El Centro de Estudiantes del Colegio Manuel Belgrano, donde fueron apartados 4 integrantes del equipo educativo para investigar supuestos casos de abuso y acoso sexual, alertó que “no todos los acusadosfueron removidos”.
Los estudiantes del Colegio Manuel Belgrano exigen al Ministerio de Educación un compromiso de actuar ante la posibilidad del surgimiento de otras denuncias y convoca a una nueva asamblea estudiantil.
Hoy martes 13 de noviembre, los estudiantes pedirán a la interventora del Ministerio de Educación “un compromiso por escrito de ponerse a disposición de cualquier otra denuncia de abuso o acoso sexual que pueda surgir”, para darle el tratamiento expeditivo correspondiente.
También plantean “la urgente necesidad de un seguimiento por parte del órgano correspondiente a otros acusados que no fueron removidos de sus cargos”, alertaron.
Piden “garantizar el funcionamiento independiente y autónomo del Centro de Estudiantes, sin injerencia de la dirección ni la docencia”. Lo hacen porque afirman que “el exdirector Marcelo Pérez había decidido intervenir el centro de estudiantes, entorpecer su funcionamiento en el turno tarde, e interrumpir las últimas asambleas estudiantiles convocadas para tratar la problemática que se hizo pública en los últimos días”.
Por ultimo exigen que sea presentado un plan para la plena implementación de la Educación Sexual Integral, de acuerdo a lo establecido por la Ley 26.150, para el año lectivo 2019.
Por ello es que convocaron a una asamblea de estudiantes y padres en la puerta del colegio Belgrano a las 8:00 de esta mañana donde sostendrán luego una sentada hasta recibir una respuesta por parte del Ministerio de Educación”.

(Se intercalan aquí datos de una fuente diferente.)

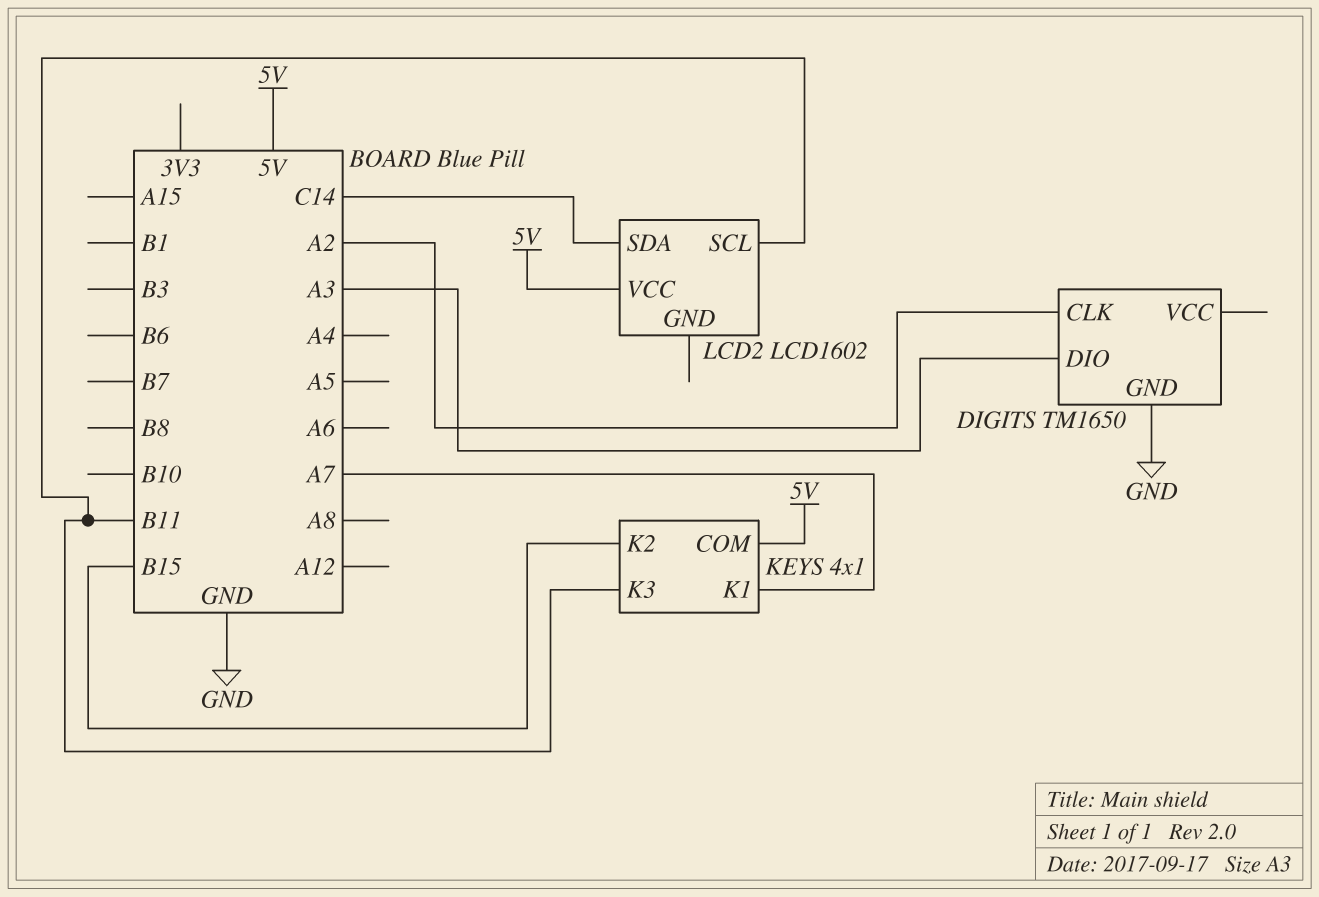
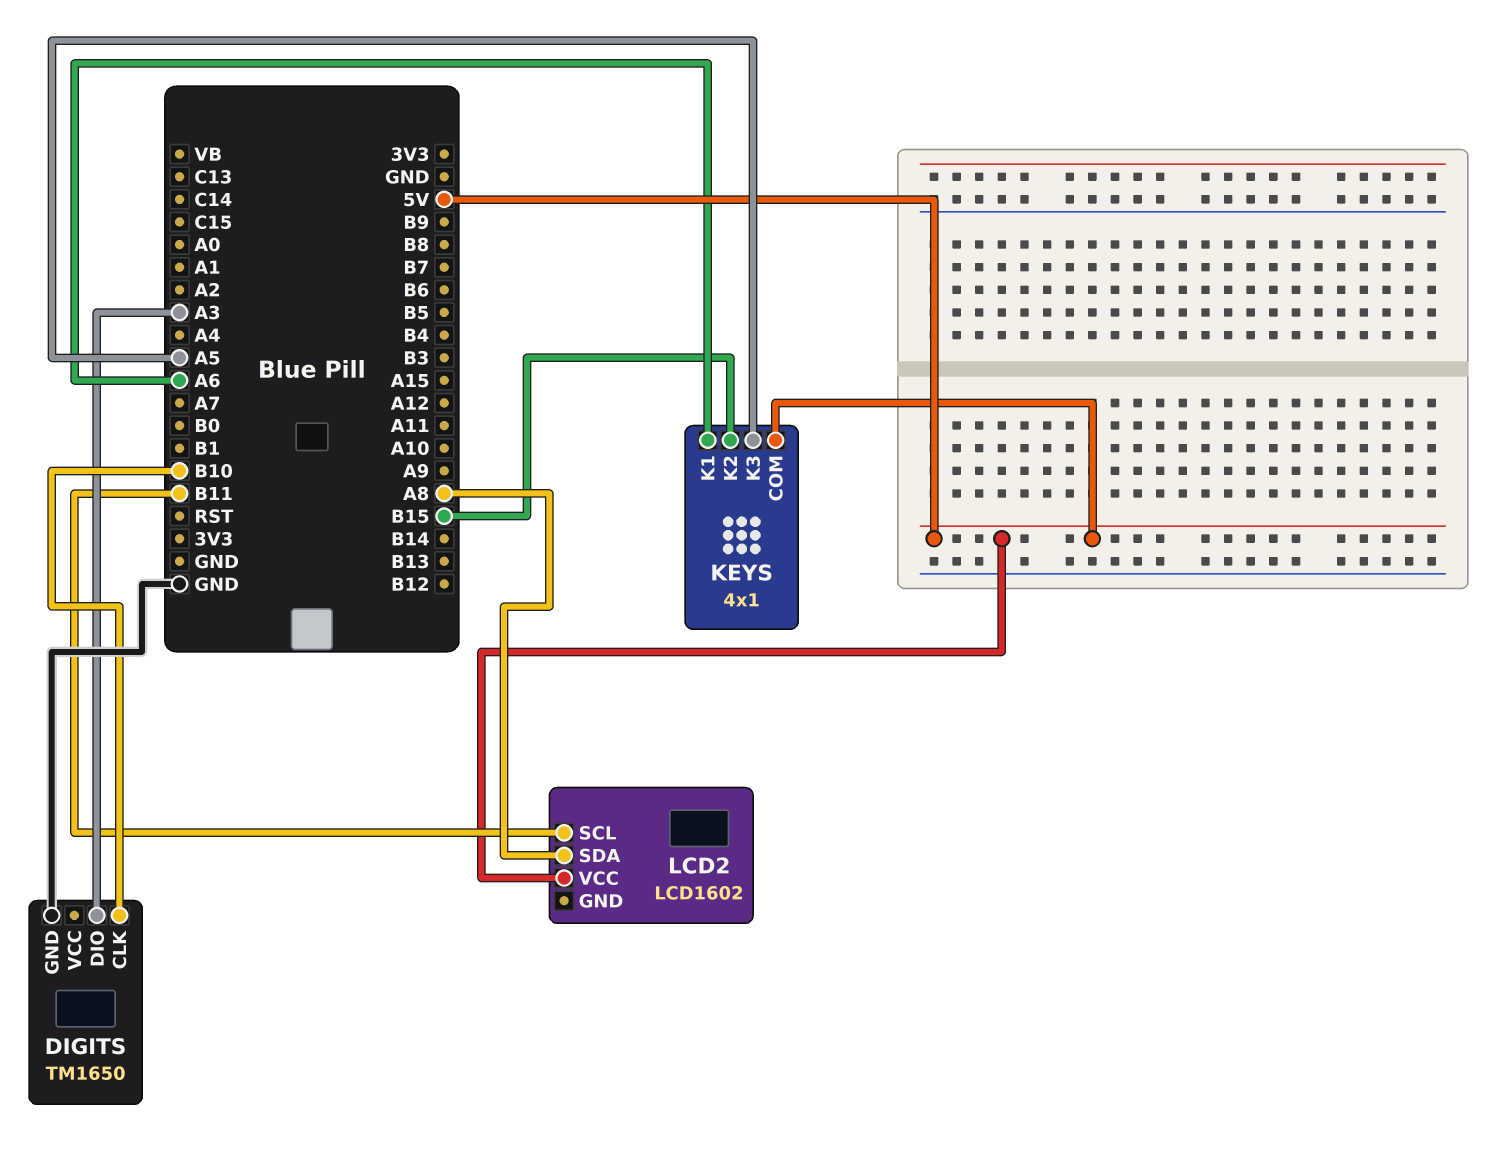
DIGITS pin CLK: A2 -> B10
KEYS pin K1: A7 -> A6
KEYS pin K3: B11 -> A5
LCD2 pin SDA: C14 -> A8

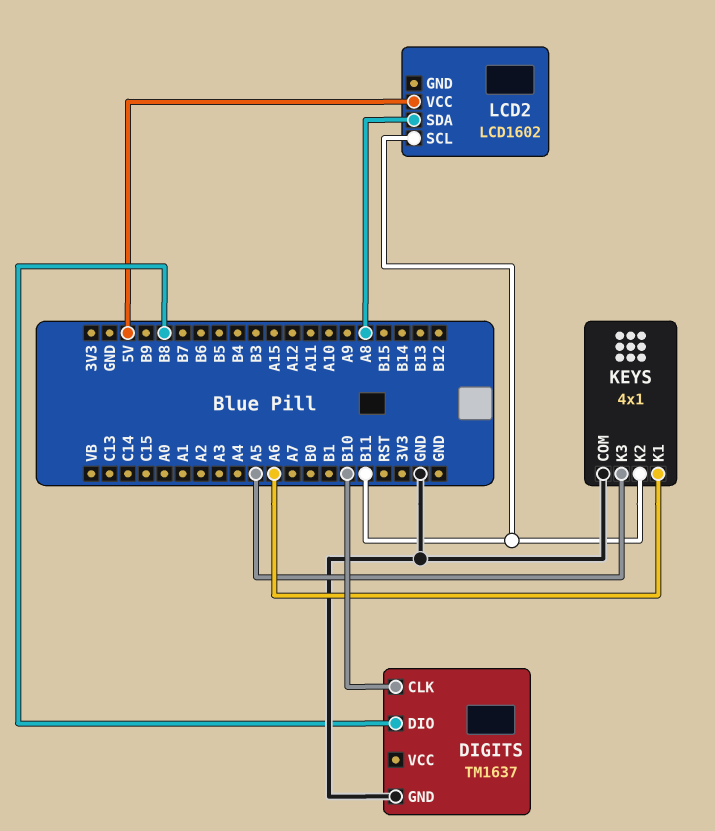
DIGITS: TM1650 -> TM1637
DIGITS pin DIO: A3 -> B8
KEYS pin COM: 5V -> GND
KEYS pin K2: B15 -> B11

Luego a las 13:15 convocan a estudiantes de otros colegios para recibir testimonios y generar un espacio inter-colegial en contra del acoso y el abuso “ya que la semana pasada se acercaron estudiantes del Colegio Ciudad, Tomás Masson, Santo Tomás, Marcelino Catrón, el Nacional, Juana Paula Manso y del Provincia para expresar su apoyo pero a su vez contar sobre las situaciones en sus colegios”.
A mediados de octubre un preceptor fue detenido cuando se encontraba dentro de su auto con una menor. Luego de ellos, el Centro de Estudiantes decidió motorizar lo que se percibía en la entidad. Puso urnas para que se hagan denuncias anónimas. De allí surgieron frases como «me apoya»; «me acosa» o mensajes que contaban del hostigamiento sexual mediante mensajes por teléfono.
El jueves pasado hicieron una sentada para exponer públicamente y por primera vez la situación ante la sociedad. El viernes, el Ministerio de Educación determinó la intervención del Colegio y el apartamiento de otros 3 docentes: entre ellos, el director.
Ayer se presentó Cecilia Molina como interventora. Tiene la misión de restablecer la confianza y garantizar la seguridad de los y las alumnas.